Também o tratamento de metadados passa a ser permitido, mesmo que sem a permissão dos utilizadores, desde que para a prossecução de finalidades específicas, que se encontram expressamente previstas nesta proposta de Regulamento, e tendo em conta as medidas técnicas e organizativas de segurança necessárias para o seu tratamento.

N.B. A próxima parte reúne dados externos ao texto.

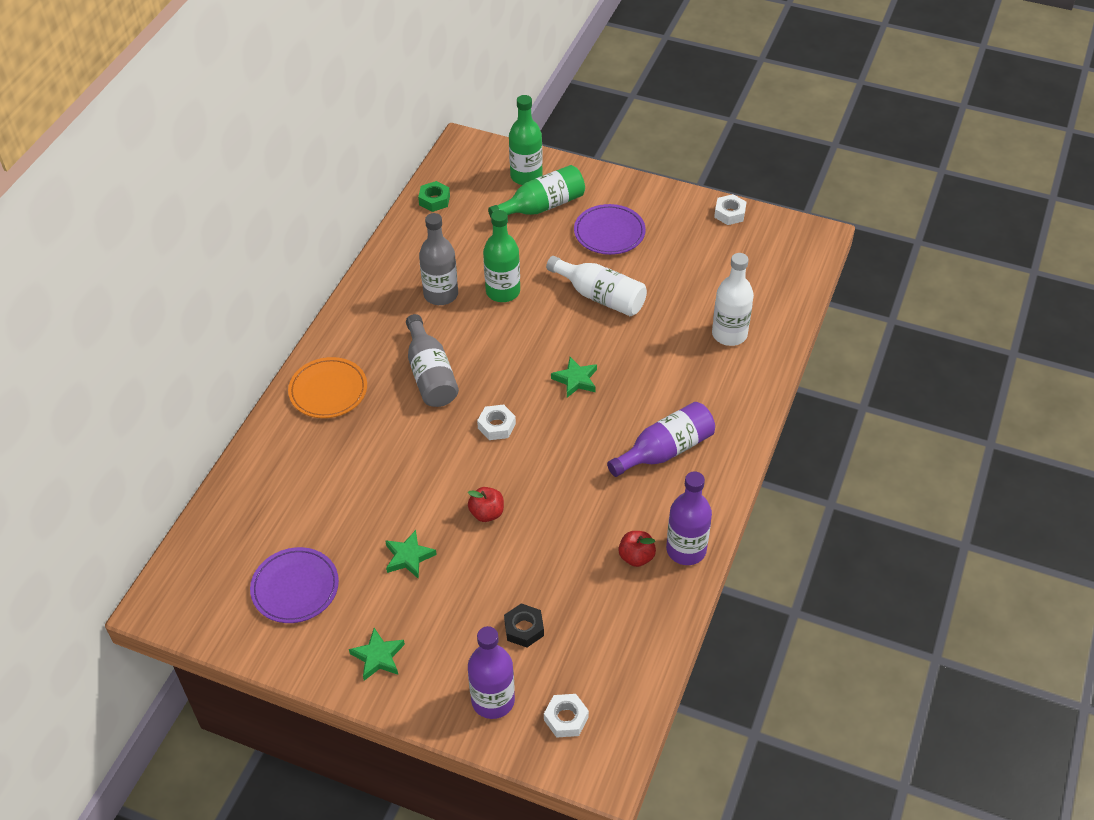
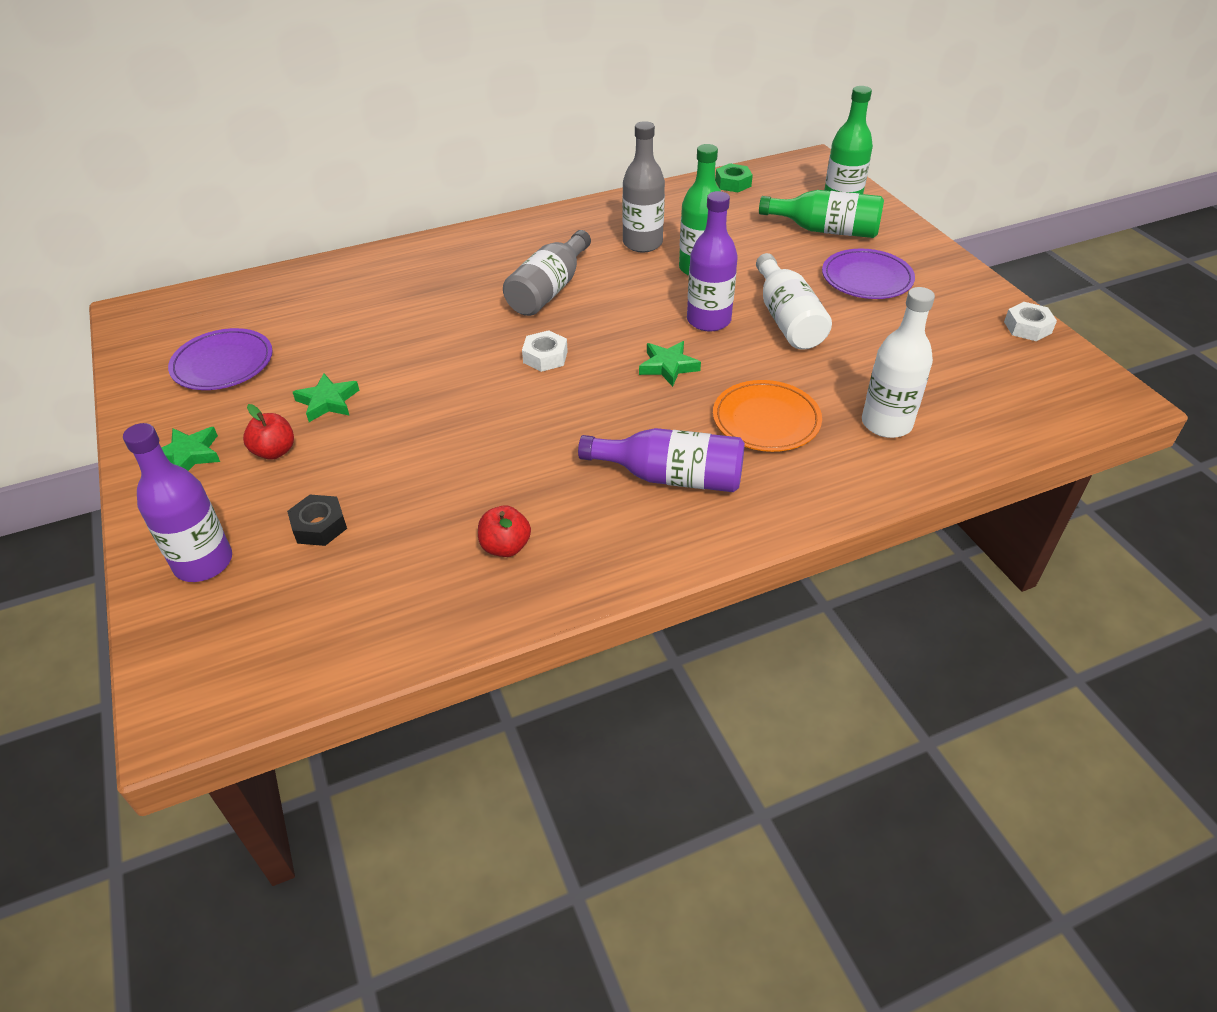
camera: 45 degrees right, 5 degrees down
(328, 391) = (457, 256): orange plate -> orange plate (766, 420)
(487, 513) = (435, 414): red apple -> red apple (274, 451)
(566, 718) = (228, 634): white nut -> none
(686, 550) = (562, 579): purple bottle -> purple bottle (708, 320)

No que ao marketing direto diz respeito, mantém-se a regra geral, isto é, a necessidade de obter o consentimento prévio e expresso do utilizador. No entanto, esta proposta de Regulamento vem, de forma mais clara, possibilitar que os dados de contacto do utilizador final possam ser utilizados para envio de marketing direto sobre produtos ou serviços similares aos adquiridos/contratados anteriormente, desde que no momento da obtenção desses dados pessoais de contacto o utilizador tenha tido a possibilidade de se opor a este tratamento.

Por fim, importa ainda referir que esta proposta de Regulamento, assim que publicada no Jornal Oficial da União Europeia, começará a produzir os seus efeitos vinte e quatro meses (dois anos) após a sua publicação.